A. NLRB v. FDI, INC. — No. 77-3639

On August 31, 1977 the Board issued an order against FDI, arising from FDI’s refusal to bargain with a certified bargaining representative of FDI employees. After the Board applied to this court for enforcement of the order, FDI filed a petition under Chapter XI of the Bankruptcy Act. The bankruptcy judge then filed an order staying all proceedings against FDI. FDI notified the court of both this order and Bankruptcy Rule ll-44(a), which it claimed operated as an automatic stay of our proceedings.
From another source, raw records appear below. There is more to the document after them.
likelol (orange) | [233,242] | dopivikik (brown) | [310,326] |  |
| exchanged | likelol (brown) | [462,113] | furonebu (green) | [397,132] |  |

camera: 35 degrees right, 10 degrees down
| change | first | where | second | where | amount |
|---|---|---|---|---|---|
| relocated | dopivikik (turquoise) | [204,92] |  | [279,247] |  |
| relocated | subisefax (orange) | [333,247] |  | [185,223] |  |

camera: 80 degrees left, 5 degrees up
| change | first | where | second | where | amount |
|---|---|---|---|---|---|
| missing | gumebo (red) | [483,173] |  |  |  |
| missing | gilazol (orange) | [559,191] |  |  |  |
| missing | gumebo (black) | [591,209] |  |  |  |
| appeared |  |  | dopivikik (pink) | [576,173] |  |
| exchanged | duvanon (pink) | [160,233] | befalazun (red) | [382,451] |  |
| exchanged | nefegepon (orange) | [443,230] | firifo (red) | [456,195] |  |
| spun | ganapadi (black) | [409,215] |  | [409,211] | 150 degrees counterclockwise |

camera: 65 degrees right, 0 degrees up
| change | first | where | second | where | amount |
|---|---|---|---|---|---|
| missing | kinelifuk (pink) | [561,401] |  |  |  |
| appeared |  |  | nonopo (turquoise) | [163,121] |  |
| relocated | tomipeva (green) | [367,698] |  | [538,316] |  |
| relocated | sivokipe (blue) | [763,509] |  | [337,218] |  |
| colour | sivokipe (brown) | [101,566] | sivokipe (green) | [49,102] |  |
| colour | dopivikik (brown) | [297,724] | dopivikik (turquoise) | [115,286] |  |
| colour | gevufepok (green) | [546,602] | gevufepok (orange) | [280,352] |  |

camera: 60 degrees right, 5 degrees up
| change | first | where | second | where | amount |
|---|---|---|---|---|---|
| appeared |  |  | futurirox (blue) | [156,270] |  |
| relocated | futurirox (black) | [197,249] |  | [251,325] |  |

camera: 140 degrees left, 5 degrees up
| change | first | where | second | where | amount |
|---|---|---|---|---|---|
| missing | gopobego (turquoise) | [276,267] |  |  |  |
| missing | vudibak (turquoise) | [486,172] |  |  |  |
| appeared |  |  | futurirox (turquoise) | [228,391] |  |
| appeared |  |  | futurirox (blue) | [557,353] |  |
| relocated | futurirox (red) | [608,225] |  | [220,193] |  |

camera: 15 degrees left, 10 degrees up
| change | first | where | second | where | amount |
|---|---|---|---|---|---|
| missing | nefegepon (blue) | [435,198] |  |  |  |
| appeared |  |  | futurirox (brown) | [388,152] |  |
We then ordered that the case be consolidated and heard with In re Bel Air Chateau Hospital.

B. In re Bel Air Chateau Hospital — No. 77-1556

On February 13, 1976 Bel Air discharged a number of its employees, one of whom, Sundae Webb, filed an unfair labor practice charge against Bel Air on February 17. Also on February 13, Bel Air filed a petition under Chapter XI and began operating as a debtor-in-possession until March 3, 1976, at which time Sam Jonas was appointed as receiver. On April 26, 1976 the Board filed a complaint against Bel Air and the receiver, as Bel Air’s alter ego, alleging that the failure to reinstate the discharged employees was violative of the Act.

Prior to the scheduled July 1, 1976 hearing on the Board’s complaint, the Receiver filed a complaint in the bankruptcy court for an order restraining the impending Board proceedings. The Receiver alleged that the Board was stayed from proceeding on its complaint by the automatic stay provision of Bankruptcy Rule 11 — 44 and, furthermore, that the Receiver could not be compelled to reinstate employees because it was a different entity than the one that allegedly committed the unfair labor practices. The bankruptcy court issued the stay, and the district court affirmed. The Board appeals the stay.

C. The Stay

Bankruptcy Rule 11-44, which was in effect at the time the debtors filed their Chapter XI petitions, provides that the filing of a Chapter XI petition “shall operate as a stay of the commencement or the continuation of any court or other proceeding against the debtor . . .” This rule is the counterpart of § 314 of the Bankruptcy Act, 11 U.S.C. § 714, and makes automatic the stays that the bankruptcy court is authorized to impose under § 314 on application of the debtor. See Colonial Tavern, Inc. v. Byrne, 420 F.Supp. 44, 45 (D.Mass. 1976). The purpose of Rule 11 — 44 is to protect the assets of the debtor from independent attachment by creditors during the Chapter XI arrangement. Id.

In both of the cases before us, it was urged that Rule 11-44 provided the basis for granting a stay of Board proceedings. It is unclear from either of the orders granting the stays, however, whether the courts authorized the stay on the basis of the Rule 11-44 automatic stay provision, or as an exercise of discretion. We need not resolve this uncertainty since we find it was error to stay the proceedings on either ground.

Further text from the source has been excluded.